“Andate in posta per le urgenze, non per i Santi”, l’originale appello del sindaco di Calangianus

L’appello del sindaco di Calangianus Albieri.

Quella che i sindaci italiani stanno combattendo per convincere i propri cittadini a non uscire di casa è una vera e propria battaglia campale. Tante sono le armi in campo, a partire dalla comunicazione attraverso i social che ha reso alcuni di loro delle vere e proprie star del web.

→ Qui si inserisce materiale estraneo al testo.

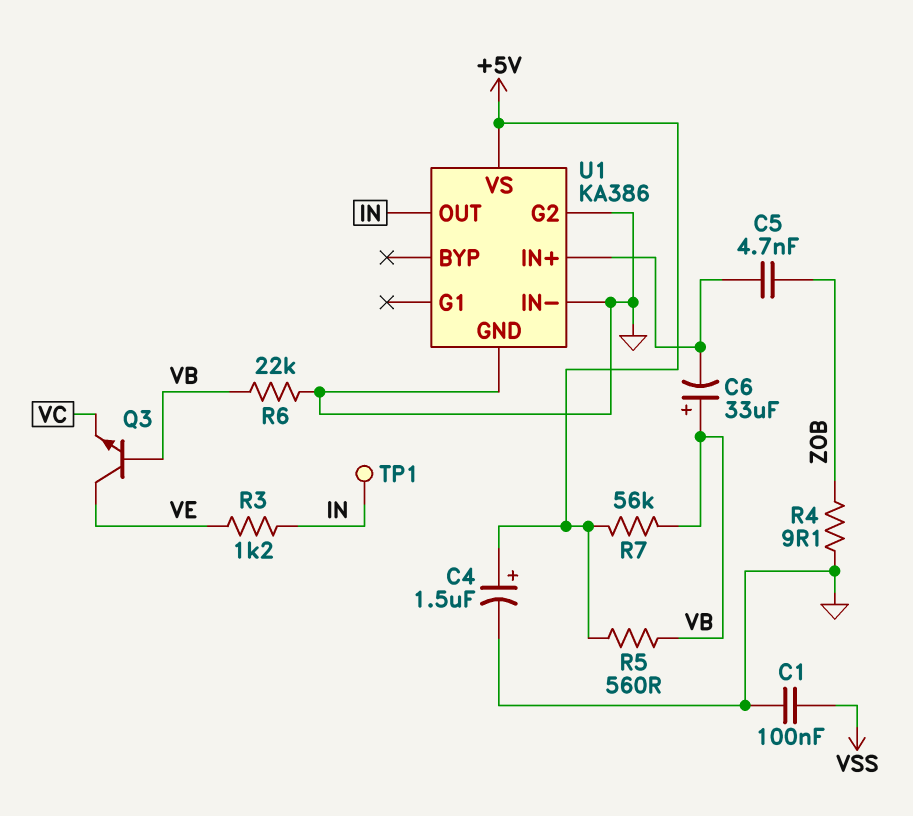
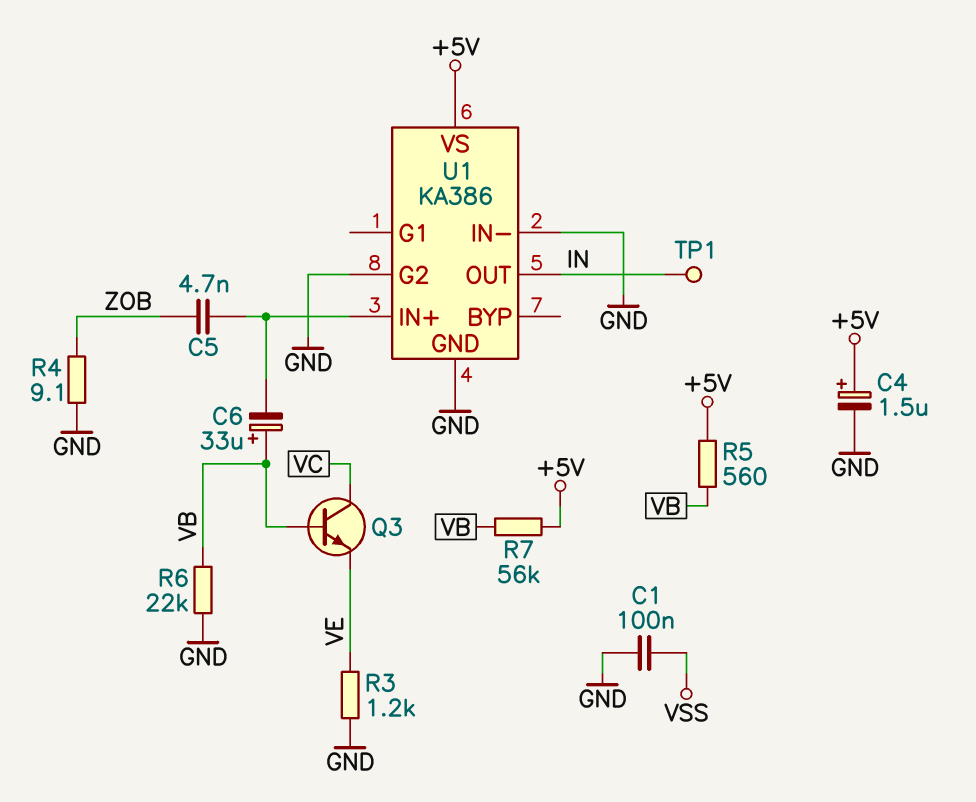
Q3: NPN (B VB, C VE, E VC) -> NPN (B VB, C VC, E VE)
R3: 1.2k (IN, VE) -> 1.2k (GND, VE)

Spesso e volentieri la comunicazione è prettamente istituzionale, altre volte colloquiale, altre volte ancora arriva ad essere addirittura esilarante. Che sia voluto o meno un sorriso strappato fra i denti, anche nel comunicare qualcosa di importante, è sempre il benvenuto in questi tempi piuttosto cupi.

Dopo il sindaco di Mamoiada che ha invitato i propri cittadini che avessero necessità di portare il cane a fare i bisogni di dotarsi di un animale “necessariamente in vita”, oggi è stato il turno del sindaco di Calangianus Fabio Albieri.

Nel paese della Gallura, evidentemente, la fila alle poste non deve esser diminuita in questi giorni di quarantena. Senza voler sminuire l’importanza delle azioni di generosità dei propri concittadini eseguite a suon di conto corrente postale, il primo cittadino si è trovato a dover dare una tirata di orecchie piuttosto originale, indice, nel contempo, di una forte preoccupazione.

“Vi prego vivamente di recarvi all’Ufficio postale solo per motivi indifferibili ed urgenti e non per fare i versamenti a Sant’Antonio da Padova o a San Pio – ha sbottato il sindaco -. State tranquilli, ci perdonano ugualmente. Non mi costringete a disporre la verifica delle operazioni che effettuate. Aiutiamoci”.